Notre avis : C’est un doux village aux maisons bigarrées, niché à deux mille mètres d’altitude. La caméra de ce superbe documentaire le filme amoureusement, transfigurant chaque plan en un tableau de Matisse. Les femmes y sont reines et les hommes les regardent, jeunes ou vieilles, tantôt drôles, tantôt émouvantes, parfois les deux. Il ne s’agit pas ici de naturaliser une forme de sensibilité féminine, mais de proposer un ensemble cohérent à travers différents portraits. Ils esquissent en creux l’image d’une Colombie profondément croyante : ainsi, une vieille autochtone, qui collectionne les chapelets, bénit le Seigneur de la faire vivre à Jericó ; une autre, en quête d’amour, exhorte Sœur Marie de Jésus, religieuse colombienne canonisée en 2013, évoque ses souffrances physiques, avec des larmes dans les yeux, avant de s’autoriser un écart, en la traitant de "coquine" et de "grassouillette". Peu après, cette dévote sincère recueille la parole d’une plus jeune femme, qui lui narre son histoire d’amour ratée avec un homme devenu prêtre, comme s’il fallait que la foi prenne toutes les formes nécessaires à son existence.
(c) 2018 - Arizona Distribution
Cette ferveur n’empêche pas l’humour, qui forme un contrepoint tout à fait lumineux, fait écho au soleil, dont les rayons nimbent les tissus, les façades des maisons, les beaux visages saisis par des gros plans, lorsque des mains s’affairent pour apprêter un chignon, ourler les yeux d’un maquillage idoine, broder un tissu chatoyant.
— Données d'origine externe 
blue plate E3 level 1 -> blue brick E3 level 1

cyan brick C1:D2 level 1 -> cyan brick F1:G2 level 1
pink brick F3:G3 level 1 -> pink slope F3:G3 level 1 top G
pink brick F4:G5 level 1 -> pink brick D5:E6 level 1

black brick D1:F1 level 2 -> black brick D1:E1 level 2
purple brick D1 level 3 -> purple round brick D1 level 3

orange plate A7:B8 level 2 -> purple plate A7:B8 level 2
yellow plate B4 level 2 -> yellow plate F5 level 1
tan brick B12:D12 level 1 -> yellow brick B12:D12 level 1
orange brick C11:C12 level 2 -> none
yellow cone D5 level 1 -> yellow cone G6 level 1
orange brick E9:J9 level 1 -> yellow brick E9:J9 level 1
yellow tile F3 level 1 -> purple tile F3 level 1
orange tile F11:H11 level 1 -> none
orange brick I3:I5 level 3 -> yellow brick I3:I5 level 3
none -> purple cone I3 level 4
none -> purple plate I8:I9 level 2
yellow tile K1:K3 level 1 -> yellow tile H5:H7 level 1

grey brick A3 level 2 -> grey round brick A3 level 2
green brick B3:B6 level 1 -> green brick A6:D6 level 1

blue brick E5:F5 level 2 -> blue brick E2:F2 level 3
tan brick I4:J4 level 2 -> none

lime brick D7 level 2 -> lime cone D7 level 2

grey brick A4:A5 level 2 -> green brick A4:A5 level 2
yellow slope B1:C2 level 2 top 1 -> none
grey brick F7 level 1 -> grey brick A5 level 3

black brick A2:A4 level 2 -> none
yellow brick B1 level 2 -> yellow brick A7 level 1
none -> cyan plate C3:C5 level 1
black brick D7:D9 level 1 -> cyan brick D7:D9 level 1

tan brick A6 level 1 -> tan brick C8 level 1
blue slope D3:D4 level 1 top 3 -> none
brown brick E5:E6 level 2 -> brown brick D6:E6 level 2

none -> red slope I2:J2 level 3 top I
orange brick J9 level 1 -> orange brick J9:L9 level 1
Mais certaines mains sont assignées au ménage ou à la cuisine, selon un déterminisme social qui renvoie au poids des traditions et condamne les désirs individuels à une implacable déception. Parce que plusieurs de ces habitantes n’ont pas poursuivi une longue scolarité, leur horizon s’est borné à un environnement domestique qu’elles se sont attachées à soigner, certaines se résignant à leurs rêves avortés ou les vivant par procuration, à travers leurs enfants. Autre fait notable : si l’on excepte la dernière femme portraiturée, toutes ces personnes sont seules et de cette solitude, on infère une double lecture que confirment les témoignages : il y est à la fois question de désirs d’émancipation et d’amours douloureuses. Lorsque quelques-unes d’entre elles abordent leurs relations sentimentales, le lexique s’infléchit, les mots deviennent plus crus, portent en eux le trouble et l’amertume de ce qui n’a pas duré. Parfois, c’est le destin lui-même, dans toute sa cruauté, qui vient frapper à la porte de l’existence : une institutrice raconte comment elle perdit son mari, victime d’une chute accidentelle, surmonta la douleur en s’occupant de ses neuf enfants et en ouvrant une maternelle au village.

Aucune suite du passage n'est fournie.